Увы, это заявление принадлежит не Софи Лорен, а Вике Боне.
А, значит, будет очень смешно.
Поехали!
Спалив в косметичке препарат, показанный при ранней менопаузе, Вика решила заработать баблишка и втюхать подписчицам свой авторский «Женщина на миллион».
У меня сразу возникает вопрос: а на миллион чего именно?
На миллион чего, по-вашему, выглядит сама Боня, когда, хлопая приклеенными ресницами и тряся пришитыми патлами, делает смелое заявление о естественности своего состояния, которое она -- лично мне, правда, непонятно, на каком основании -- именует красотой.
Фото: Соцсети
Даже под бронированными фильтрами мне бросается в глаза Бонькин птоз. Состояние кожи лица -- тряпка. Форма -- блин.
Плоское, тяжёлое, немолодое, отвратительно накрашенное лицо. Ну, какая тут красота? Тем более, природная.

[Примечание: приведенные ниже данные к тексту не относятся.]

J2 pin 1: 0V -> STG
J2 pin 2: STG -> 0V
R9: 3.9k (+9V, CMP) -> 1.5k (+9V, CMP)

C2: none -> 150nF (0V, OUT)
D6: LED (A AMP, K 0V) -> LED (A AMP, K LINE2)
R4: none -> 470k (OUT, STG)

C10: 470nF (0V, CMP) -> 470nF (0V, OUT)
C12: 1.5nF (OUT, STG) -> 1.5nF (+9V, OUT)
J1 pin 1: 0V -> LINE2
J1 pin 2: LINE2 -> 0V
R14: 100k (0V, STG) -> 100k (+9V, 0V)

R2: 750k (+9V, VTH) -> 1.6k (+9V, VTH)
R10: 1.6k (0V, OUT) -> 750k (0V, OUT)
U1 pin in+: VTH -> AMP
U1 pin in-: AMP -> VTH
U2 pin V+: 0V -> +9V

Природная красота, которую женщина раскрыла через уход за собой, выглядит так:
Фото: Соцсети
А у Бони красоты отродясь не водилось: простецкое, беспородное лицо. Что было, что стало. Разве что постарела.
А тут ешё взяла и жопу свою квадратную и, на мой взгляд, пришитую всем показала в жалкой попытке доказать всему миру, что с фигурой у неё -- всё ок.
Фото: Соцсети
Да не окей там, даже близко не окей. Фото сексуальной и уверенной в себе Лорен для контраста с Боней я специально в центр коллажа поставила.

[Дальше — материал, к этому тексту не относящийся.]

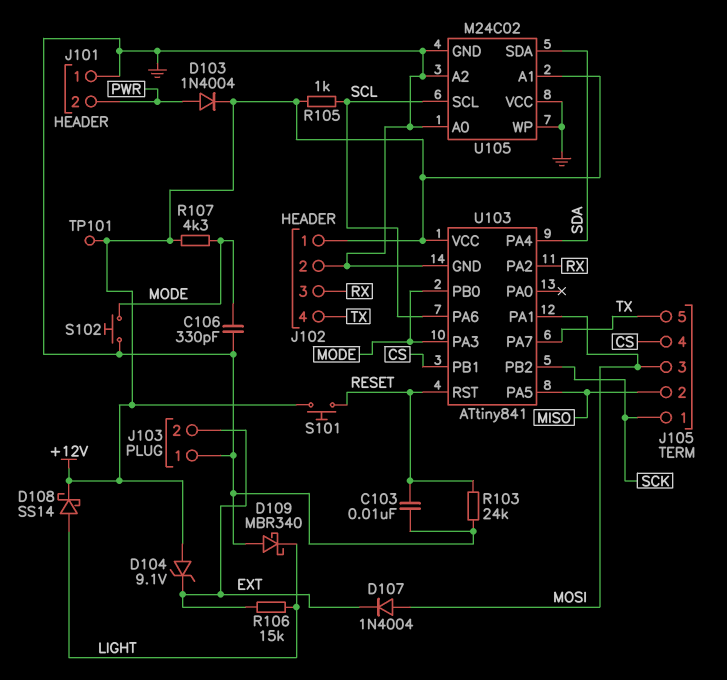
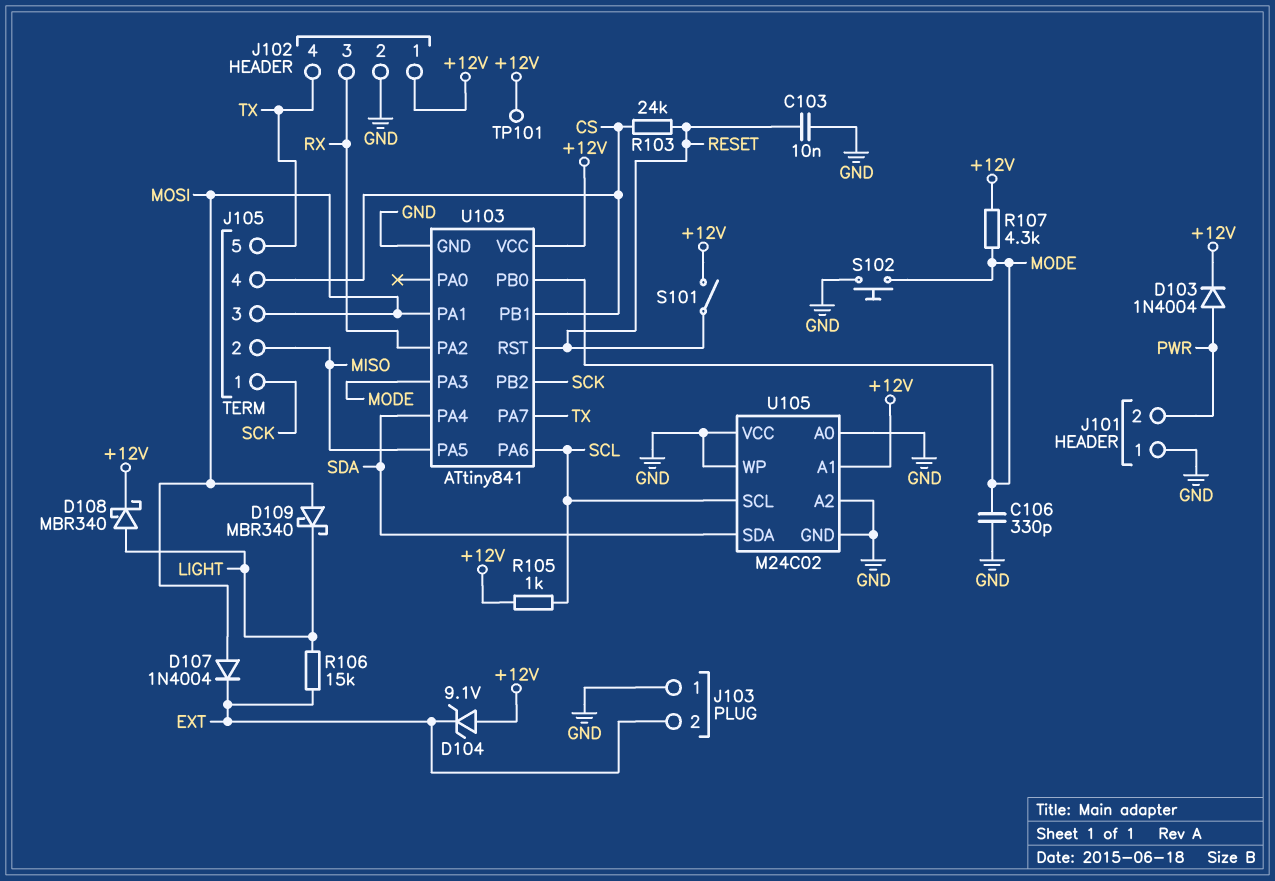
D108: schottky SS14 (A LIGHT, K +12V) -> schottky MBR340 (A LIGHT, K +12V)
D109: schottky MBR340 (A GND, K LIGHT) -> schottky MBR340 (A MOSI, K LIGHT)
R103: 24k (GND, RESET) -> 24k (CS, RESET)
S101: button (+12V, RESET) -> switch (+12V, RESET)

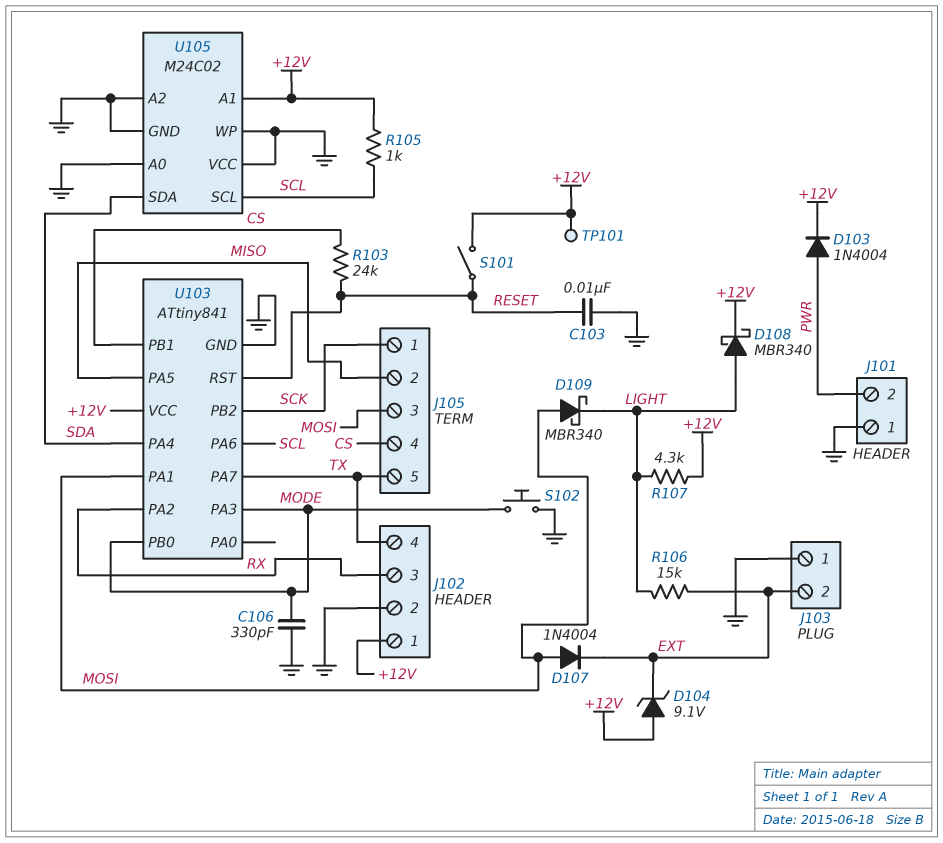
R107: 4.3k (+12V, MODE) -> 4.3k (+12V, LIGHT)

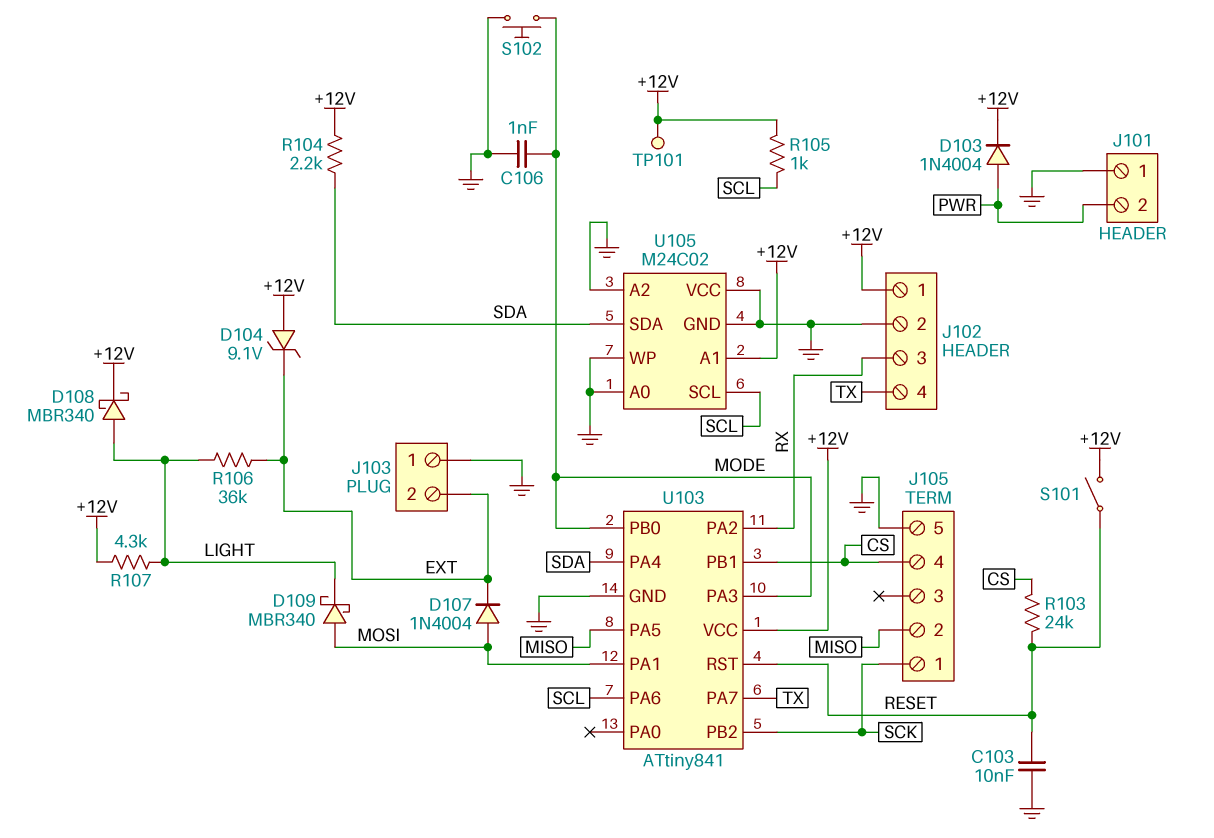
C106: 330pF (GND, MODE) -> 1nF (GND, MODE)
J105 pin 3: MOSI -> none
J105 pin 5: TX -> GND
R104: none -> 2.2k (+12V, SDA)
R106: 15k (EXT, LIGHT) -> 36k (EXT, LIGHT)

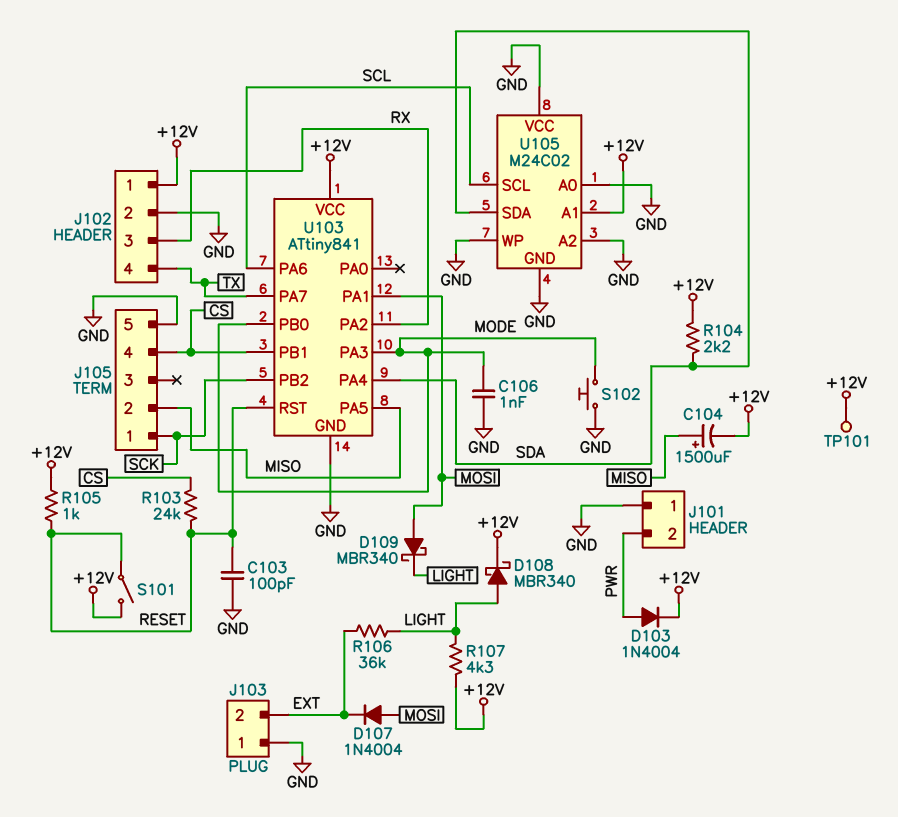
C103: 10nF (GND, RESET) -> 100pF (GND, RESET)
C104: none -> 1500uF (plus MISO, minus +12V)
D104: zener 9.1V (A +12V, K EXT) -> none
R105: 1k (+12V, SCL) -> 1k (+12V, RESET)

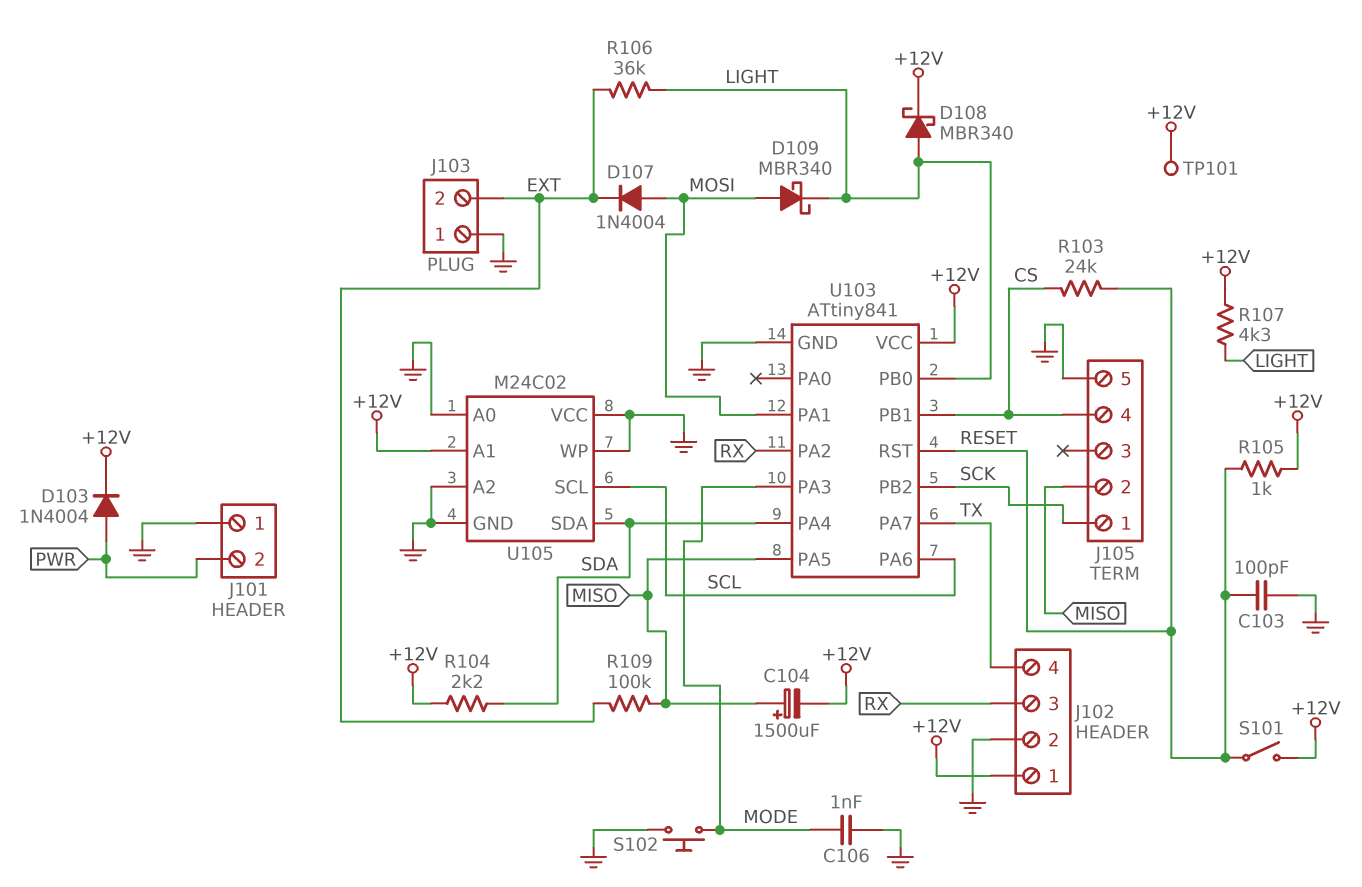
R109: none -> 100k (EXT, MISO)
U103 pin PB0: MODE -> LIGHT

У Вики лицо висит, шея -- в морщинах, бёдра -- тяжёлые, круп -- могучий, загрубевший, плотный. В точности, как по моему любимому Оруэллу.
Пожалуй, процитирую:
Вот женщина опять приняла обычную позу – протянула толстые руки к веревке, отставив могучий круп, и Уинстон впервые подумал, что она красива. Ему никогда не приходило в голову, что тело пятидесятилетней женщины, чудовищно раздавшееся от многих родов, а потом загрубевшее, затвердевшее от работы, сделавшееся плотным, как репа, может быть красиво. Но оно было красиво, и Уинстон подумал: а почему бы, собственно, нет? С шершавой красной кожей, прочное и бесформенное, словно гранитная глыба, оно так же походило на девичье тело, как ягода шиповника – на цветок. Но кто сказал, что плод хуже цветка?
Во тут я с классиком не соглашусь. Ничего красивого я в таком теле не вижу.
А вы?
Впрочем, дело -- не в красоте. Оставим.
Что-то так жалко мне эту разменявшую пятый десяток Боню стало. Пожилая женщина, а всё трусы снимает, чтобы доказать, что жопа не висит, и продать тем, кто в том сомневался, какой-то там марафон за три рубля.

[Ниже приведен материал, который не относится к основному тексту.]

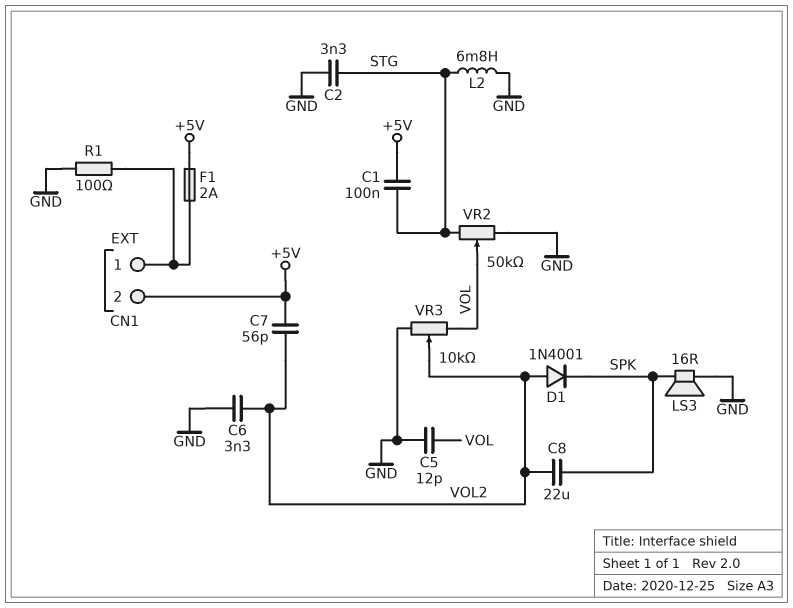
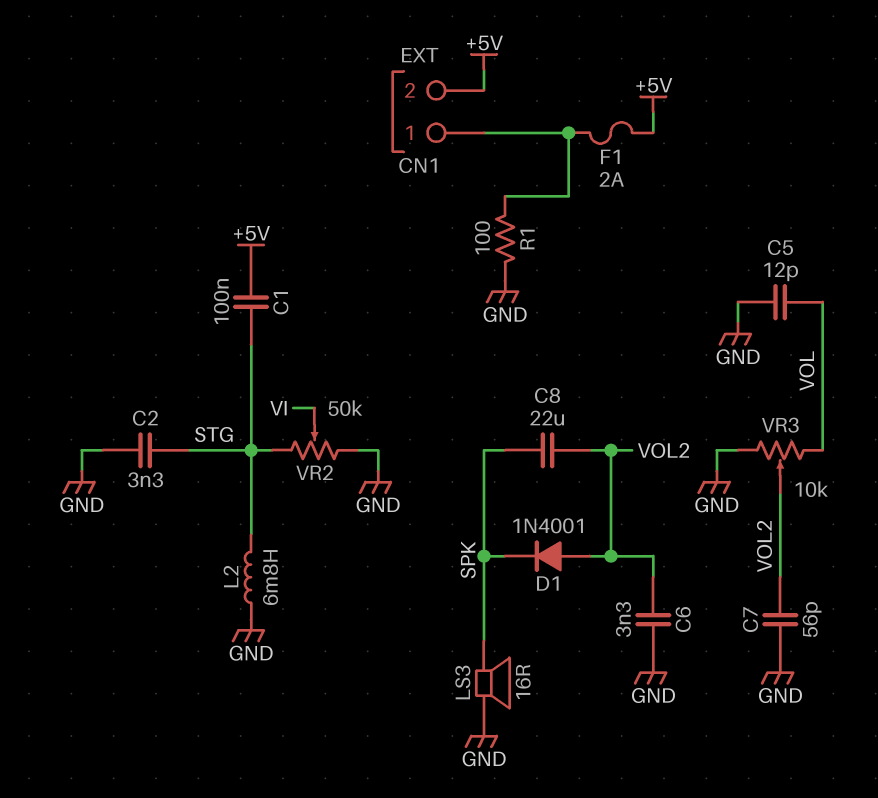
C7: 56pF (+5V, VOL2) -> 56pF (GND, VOL2)
VR2: 50k (GND, STG, wiper VOL) -> 50k (GND, STG, wiper VI)

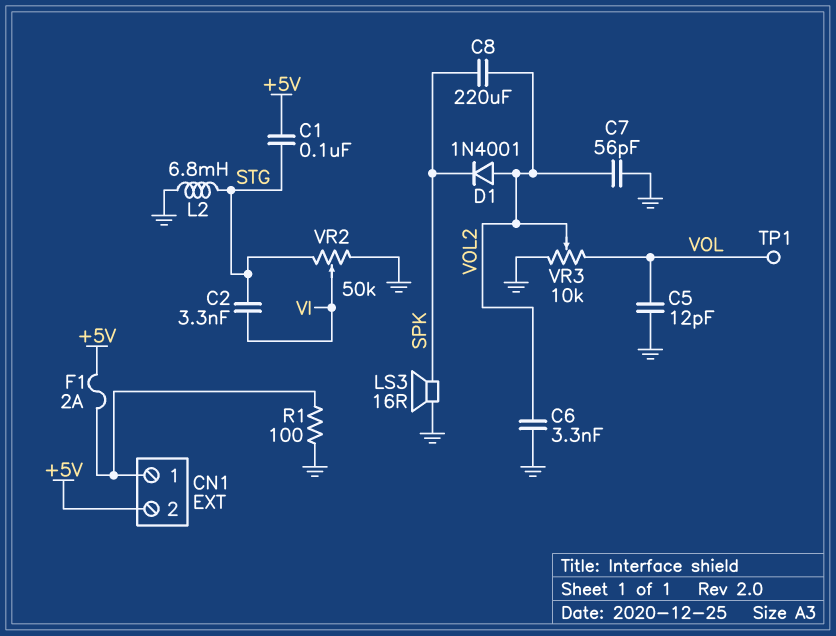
C2: 3.3nF (GND, STG) -> 3.3nF (STG, VI)
C8: 22uF (SPK, VOL2) -> 220uF (SPK, VOL2)
TP1: none -> test point (VOL)

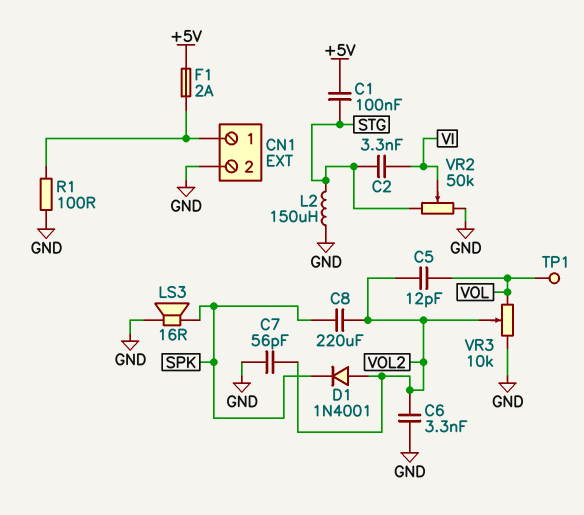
C5: 12pF (GND, VOL) -> 12pF (VOL, VOL2)
CN1 pin 2: +5V -> GND
L2: 6.8mH (GND, STG) -> 150uH (GND, STG)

Бедная, бедная Вика. И смех, конечно, и грех.
Вы мне, мои хорошие, маякните, если я, потешаясь над Боней, заплываю за буйки. Ржать над Волочковой -- нехорошо: упавших не пинают. А вот над Боней, по-вашему, пока ещё можно посмеиваться, или она уже в одном уголке с Волочковой сидит, и к ней пора проявить милосердие?
Почему?
Комментарии (0)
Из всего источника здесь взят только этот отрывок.